29/10/2003 - 10:00
A palavra “gueto” tem uma etimologia obscura e suas origens se perdem na poeira do tempo. Segundo alguns linguistas, ela vem do hebraico guet, que significa separação, divórcio; para muitos, gueto provém do italiano “borguetto”, quarteirão. Para outros, ainda, o sentido da palavra é encontrado em Veneza, que foi o primeiro Estado a confinar os judeus numa área específica da cidade. Como o local escolhido era uma antiga fundição (“gheto”, em vêneto) de canhões, estaria aí a verdadeira origem da palavra. Seja como for, o fato é que, durante séculos, por motivos econômicos e religiosos, os judeus da Europa – Estados alemães, Estados Papais, Áustria, Boêmia, Polônia, Itália, França, Portugal e Espanha – foram confinados em guetos para que não se misturassem com a população cristã. Essa odiosa segregação somente começaria a ser abolida no início do século XIX, quando as tropas de Napoleão Bonaparte promoveram, à ponta de baionetas, a assimilação dos judeus no Velho Continente. No século XX, os guetos seriam recriados na Europa oriental pela barbárie nazista, desta feita para agrupar os judeus antes de serem exterminados na “solução final”. Depois da derrocada do III Reich, a idéia de segregação étnica foi amplamente condenada, ficando restrita a alguns Estados-párias, como a África do Sul sob o regime racista do apartheid, e a Estados sulistas americanos, até a década de 60.
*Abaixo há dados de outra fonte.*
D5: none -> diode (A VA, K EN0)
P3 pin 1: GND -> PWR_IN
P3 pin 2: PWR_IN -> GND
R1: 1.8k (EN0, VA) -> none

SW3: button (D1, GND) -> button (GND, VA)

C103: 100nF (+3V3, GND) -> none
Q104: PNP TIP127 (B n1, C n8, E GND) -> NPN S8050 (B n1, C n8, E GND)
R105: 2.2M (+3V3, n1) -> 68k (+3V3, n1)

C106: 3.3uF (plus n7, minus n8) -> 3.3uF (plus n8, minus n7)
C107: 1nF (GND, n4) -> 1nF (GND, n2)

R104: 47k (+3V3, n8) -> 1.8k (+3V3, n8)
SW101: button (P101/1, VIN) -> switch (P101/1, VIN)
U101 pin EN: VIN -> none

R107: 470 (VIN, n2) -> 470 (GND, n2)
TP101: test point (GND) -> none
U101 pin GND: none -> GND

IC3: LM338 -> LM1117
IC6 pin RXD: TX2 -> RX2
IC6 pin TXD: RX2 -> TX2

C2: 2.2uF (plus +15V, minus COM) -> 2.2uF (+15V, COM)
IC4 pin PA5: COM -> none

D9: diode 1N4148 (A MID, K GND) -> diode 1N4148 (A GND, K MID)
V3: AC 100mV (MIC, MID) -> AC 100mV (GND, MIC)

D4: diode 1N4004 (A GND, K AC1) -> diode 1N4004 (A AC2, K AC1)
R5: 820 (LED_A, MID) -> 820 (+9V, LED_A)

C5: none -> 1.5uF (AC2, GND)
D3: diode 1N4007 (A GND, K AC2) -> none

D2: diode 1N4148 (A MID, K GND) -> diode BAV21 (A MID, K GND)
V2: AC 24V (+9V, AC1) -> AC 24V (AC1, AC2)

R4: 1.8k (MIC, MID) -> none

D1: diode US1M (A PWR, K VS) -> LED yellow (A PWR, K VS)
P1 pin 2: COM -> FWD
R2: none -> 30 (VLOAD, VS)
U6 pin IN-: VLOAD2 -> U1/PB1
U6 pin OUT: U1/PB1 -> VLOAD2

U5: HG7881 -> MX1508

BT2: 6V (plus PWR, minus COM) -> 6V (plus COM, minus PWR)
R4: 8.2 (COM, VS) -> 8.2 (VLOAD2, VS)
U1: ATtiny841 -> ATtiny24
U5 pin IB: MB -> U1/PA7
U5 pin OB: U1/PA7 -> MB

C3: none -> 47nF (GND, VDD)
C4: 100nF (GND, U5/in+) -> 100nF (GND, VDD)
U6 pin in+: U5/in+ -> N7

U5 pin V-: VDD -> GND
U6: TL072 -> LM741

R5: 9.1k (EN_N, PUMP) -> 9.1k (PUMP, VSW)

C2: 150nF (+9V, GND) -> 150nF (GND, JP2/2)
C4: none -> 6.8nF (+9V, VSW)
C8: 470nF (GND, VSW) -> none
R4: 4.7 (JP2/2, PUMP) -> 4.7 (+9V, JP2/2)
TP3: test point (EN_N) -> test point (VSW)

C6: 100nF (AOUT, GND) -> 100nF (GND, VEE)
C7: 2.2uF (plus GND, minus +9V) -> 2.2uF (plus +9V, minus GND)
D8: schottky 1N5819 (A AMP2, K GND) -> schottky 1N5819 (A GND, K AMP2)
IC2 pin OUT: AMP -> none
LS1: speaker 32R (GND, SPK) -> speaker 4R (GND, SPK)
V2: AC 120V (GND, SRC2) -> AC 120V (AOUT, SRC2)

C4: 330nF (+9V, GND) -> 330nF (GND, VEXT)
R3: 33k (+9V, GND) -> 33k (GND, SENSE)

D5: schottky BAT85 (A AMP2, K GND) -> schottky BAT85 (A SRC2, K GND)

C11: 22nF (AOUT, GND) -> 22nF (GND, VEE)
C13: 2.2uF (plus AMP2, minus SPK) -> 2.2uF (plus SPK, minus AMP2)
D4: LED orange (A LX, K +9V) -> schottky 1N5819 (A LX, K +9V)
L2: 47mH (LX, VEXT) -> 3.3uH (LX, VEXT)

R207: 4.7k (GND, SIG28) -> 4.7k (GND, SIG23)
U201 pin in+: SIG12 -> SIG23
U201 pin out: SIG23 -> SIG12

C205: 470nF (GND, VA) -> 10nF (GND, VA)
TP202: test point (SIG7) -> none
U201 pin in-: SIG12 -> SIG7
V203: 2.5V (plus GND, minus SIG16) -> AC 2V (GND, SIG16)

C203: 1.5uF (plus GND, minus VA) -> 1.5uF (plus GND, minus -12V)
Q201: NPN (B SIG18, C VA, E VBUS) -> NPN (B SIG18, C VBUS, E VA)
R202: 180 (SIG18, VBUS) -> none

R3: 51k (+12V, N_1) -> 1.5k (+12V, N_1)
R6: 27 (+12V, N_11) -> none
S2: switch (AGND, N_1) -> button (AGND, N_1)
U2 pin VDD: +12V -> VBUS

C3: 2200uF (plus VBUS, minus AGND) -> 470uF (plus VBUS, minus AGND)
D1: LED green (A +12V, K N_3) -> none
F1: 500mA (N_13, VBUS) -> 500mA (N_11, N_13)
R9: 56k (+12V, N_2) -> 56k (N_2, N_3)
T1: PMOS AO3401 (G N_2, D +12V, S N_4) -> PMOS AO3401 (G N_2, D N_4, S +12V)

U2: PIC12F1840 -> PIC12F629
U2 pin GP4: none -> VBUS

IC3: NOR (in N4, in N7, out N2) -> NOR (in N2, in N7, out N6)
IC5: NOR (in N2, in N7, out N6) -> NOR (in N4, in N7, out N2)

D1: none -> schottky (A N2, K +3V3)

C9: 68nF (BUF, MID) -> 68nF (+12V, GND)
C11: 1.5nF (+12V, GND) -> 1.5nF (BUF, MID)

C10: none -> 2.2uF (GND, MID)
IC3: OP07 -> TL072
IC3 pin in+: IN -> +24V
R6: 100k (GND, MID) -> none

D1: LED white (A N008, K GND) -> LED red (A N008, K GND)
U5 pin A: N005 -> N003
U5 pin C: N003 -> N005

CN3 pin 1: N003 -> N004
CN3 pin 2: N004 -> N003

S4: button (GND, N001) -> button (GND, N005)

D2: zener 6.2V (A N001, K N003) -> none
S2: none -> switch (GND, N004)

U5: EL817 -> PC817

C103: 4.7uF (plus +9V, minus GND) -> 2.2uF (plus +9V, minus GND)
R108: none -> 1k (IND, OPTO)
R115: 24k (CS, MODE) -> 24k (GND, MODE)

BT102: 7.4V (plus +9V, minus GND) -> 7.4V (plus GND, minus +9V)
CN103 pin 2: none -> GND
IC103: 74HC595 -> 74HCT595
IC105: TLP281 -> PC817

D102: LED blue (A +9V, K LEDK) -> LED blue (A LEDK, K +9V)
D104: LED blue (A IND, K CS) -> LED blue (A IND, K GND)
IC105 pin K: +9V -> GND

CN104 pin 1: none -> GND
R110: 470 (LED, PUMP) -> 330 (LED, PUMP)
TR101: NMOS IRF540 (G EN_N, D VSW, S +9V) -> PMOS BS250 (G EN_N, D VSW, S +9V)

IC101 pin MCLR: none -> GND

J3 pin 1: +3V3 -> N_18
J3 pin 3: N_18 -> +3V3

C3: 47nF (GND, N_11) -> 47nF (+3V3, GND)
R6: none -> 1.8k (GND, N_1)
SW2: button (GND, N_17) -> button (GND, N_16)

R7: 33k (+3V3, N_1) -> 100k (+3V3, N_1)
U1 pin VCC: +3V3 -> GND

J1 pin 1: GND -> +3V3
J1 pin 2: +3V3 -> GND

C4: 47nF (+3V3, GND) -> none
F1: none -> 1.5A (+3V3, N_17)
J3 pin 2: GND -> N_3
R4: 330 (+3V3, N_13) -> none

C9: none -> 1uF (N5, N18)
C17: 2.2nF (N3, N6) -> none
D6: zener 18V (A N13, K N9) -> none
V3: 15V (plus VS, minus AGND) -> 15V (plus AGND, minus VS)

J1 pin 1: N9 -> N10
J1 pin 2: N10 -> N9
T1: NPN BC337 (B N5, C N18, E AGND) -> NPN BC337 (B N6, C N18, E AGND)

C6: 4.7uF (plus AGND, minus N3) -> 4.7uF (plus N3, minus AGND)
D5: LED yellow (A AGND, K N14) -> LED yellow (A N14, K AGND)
Por ironia da história, no início do século XXI, a idéia de gueto
está sendo tragicamente ressuscitada pelo governo de Israel,
através da construção de um muro de 245 quilômetros de extensão
e três metrosde altura ao longo da fronteira com a Cisjordânia, que penetra profundamente em território palestino. “A construção da cerca continuará e seguiremos protegendo a segurança dos cidadãos israelenses”, disse o vice-primeiro-ministro de Israel, Ehud Olmert, reagindo à Assembléia Geral da ONU, que, na quarta-feira 22, aprovou, por 144 votos contra quatro e 12 abstenções, uma resolução exigindo que Israel interrompa a construção e desfaça a barreira. Como as resoluções da ONU não têm força de lei, Israel fez o que sempre faz quando são votadas decisões que contrariem sua raison d’etat: simplesmente a ignorou, tachando-a de “hostil” ao país.
O governo do premiê Ariel Sharon justifica a construção do muro
como medida de segurança para evitar ataques terroristas de
grupos palestinos, mas os palestinos afirmam que a medida significa a destruição de plantações e perda de recursos hídricos, numa anexação, de fato, de territórios da Cisjordânia a Israel. “Israel sabe o que faz. Estas são as melhores terras da Cisjordânia porque há muita água. Vão matar, a fogo lento, milhares de pessoas”, disse Ali Zied, membro de um sindicato de agricultores palestino.
Quando visitou Berlim, em 1961, o presidente americano John F. Kennedy disse que a construção do “muro da vergonha”, como era conhecido o muro erigido pela Alemanha oriental (comunista) para impedir a fuga de seus cidadãos para o Ocidente, era uma demonstração do fracasso do regime comunista. “Ich bin ein Berliner” (eu sou um berlinense), disse JFK, em alemão, para delírio dos berlinenses. Desgraçadamente, diante do muro israelense, ninguém espera que um estadista ocidental, muito menos americano, seja capaz de dizer “eu sou um palestino”.